Prime Minister Mia Mottley Holds Talks With French President Emmanuel Macron

PARIS, France – Barbados Prime Minister Mia Mottley Friday held talks with French President Emmanuel Macron on the need for a fairer international system that addresses the finance needs of developing countries and which invests collectively in a just ecological transition worldwide.

emmMIAFrench President Emanuel Macron greeting Barbados Prime Minister Mia Mottley in Paris on Friday (Photo courtesy PMO)A statement issued following the meeting and sent to the Barbados-based Caribbean Media Corporation (CMC) noted the “increasingly strong friendship and partnership” between the countries and that in recent months have seen a joint event; during COP27, a first French ministerial visit to Barbados, and this visit to Paris by the Prime Minister.

The statement said that President Macron and Mottley discussed the preparation of the Summit for a New Global Financial Pact, planned for June 22-23 in Paris.

“They agreed to continue their close cooperation to prepare this decisive Summit, which seeks to lay the foundations of a more responsive, just and inclusive international financial system.

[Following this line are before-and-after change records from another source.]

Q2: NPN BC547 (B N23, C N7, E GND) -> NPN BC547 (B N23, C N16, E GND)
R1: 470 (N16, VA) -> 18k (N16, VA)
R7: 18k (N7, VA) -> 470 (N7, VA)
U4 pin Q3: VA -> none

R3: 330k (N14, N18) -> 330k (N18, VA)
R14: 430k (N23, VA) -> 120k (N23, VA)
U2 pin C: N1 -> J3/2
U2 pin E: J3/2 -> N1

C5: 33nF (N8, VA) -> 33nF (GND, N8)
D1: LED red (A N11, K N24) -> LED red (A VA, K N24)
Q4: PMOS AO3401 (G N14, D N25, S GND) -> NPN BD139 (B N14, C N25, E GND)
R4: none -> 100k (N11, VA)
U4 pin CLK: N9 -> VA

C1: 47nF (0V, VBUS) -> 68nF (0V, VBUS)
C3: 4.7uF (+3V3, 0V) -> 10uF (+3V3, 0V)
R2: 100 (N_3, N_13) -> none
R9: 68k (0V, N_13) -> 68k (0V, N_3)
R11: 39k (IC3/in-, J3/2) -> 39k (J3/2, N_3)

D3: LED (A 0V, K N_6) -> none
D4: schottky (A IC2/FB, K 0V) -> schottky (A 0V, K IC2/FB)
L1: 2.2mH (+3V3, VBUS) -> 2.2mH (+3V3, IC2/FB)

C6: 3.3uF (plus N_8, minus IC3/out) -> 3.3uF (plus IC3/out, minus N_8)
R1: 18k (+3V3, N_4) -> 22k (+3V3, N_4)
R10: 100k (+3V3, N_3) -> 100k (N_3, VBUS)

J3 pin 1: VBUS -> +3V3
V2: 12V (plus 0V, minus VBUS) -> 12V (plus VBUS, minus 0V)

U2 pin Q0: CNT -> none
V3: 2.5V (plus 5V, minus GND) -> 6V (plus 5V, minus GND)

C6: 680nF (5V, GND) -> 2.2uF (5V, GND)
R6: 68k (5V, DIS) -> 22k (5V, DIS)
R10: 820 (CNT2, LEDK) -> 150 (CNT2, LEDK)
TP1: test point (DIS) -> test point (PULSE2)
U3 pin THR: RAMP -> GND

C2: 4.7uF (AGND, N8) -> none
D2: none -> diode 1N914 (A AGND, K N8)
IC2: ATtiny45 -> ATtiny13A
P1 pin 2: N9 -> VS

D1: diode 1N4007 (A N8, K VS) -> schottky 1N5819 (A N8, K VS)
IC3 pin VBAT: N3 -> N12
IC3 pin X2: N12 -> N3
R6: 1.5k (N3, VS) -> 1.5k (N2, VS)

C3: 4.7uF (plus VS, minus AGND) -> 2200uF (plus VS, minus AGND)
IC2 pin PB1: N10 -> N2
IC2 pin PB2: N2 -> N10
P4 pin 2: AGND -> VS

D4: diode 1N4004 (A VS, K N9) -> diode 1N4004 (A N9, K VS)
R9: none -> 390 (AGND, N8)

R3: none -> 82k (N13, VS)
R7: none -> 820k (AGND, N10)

“The two leaders underlined the importance of this event for the bringing together of views across continents, including diverse actors from civil society and the private sectors, and for building a new pact on tangible solutions that will finance the fight against poverty and inequalities and for the climate transition.”

It said the two leaders discussed the “first promising proposed solution, which builds on solutions both initiated by France and advanced by the G20 in recent years and the ambitious and innovative proposals of the Bridgetown Initiative, led by Barbados.

The Bridgetown Initiative is a proposal to reform the world of development finance, particularly how rich countries help poor countries cope with and adapt to climate change.

Barbados sets out three key steps in the Bridgetown Initiative. The first involves changing some of the terms around how funding is loaned and repaid. The aim is to stop developing nations spiraling into a debt crisis when their borrowing is forced up by successive disasters like floods, droughts and storms.

The statement said the “aim is to address urgent liquidity needs through the greater sharing of IMF  (International Monetary Fund) Special Drawing Rights, enlarged access to rapid credit facilities, more sustainable debt treatment, generation of the investment needed for greater economic and social resilience and the just transition to a low carbon world”

It said the two leaders “strongly support a substantial increase in lending by the World Bank and other multilateral development banks, a far greater direction of private capital to developing countries, through new instruments and debt sustainability rules that better fit the global realities of the 21st century.

“Separately, the two leaders reiterated the importance of removing obstacles to and strengthening the regional integration of the French communities in the Caribbean – Guiana, Martinique, Guadeloupe, Saint Martin and Saint Barthélemy –contributing to the whole region’s development,” the statement added.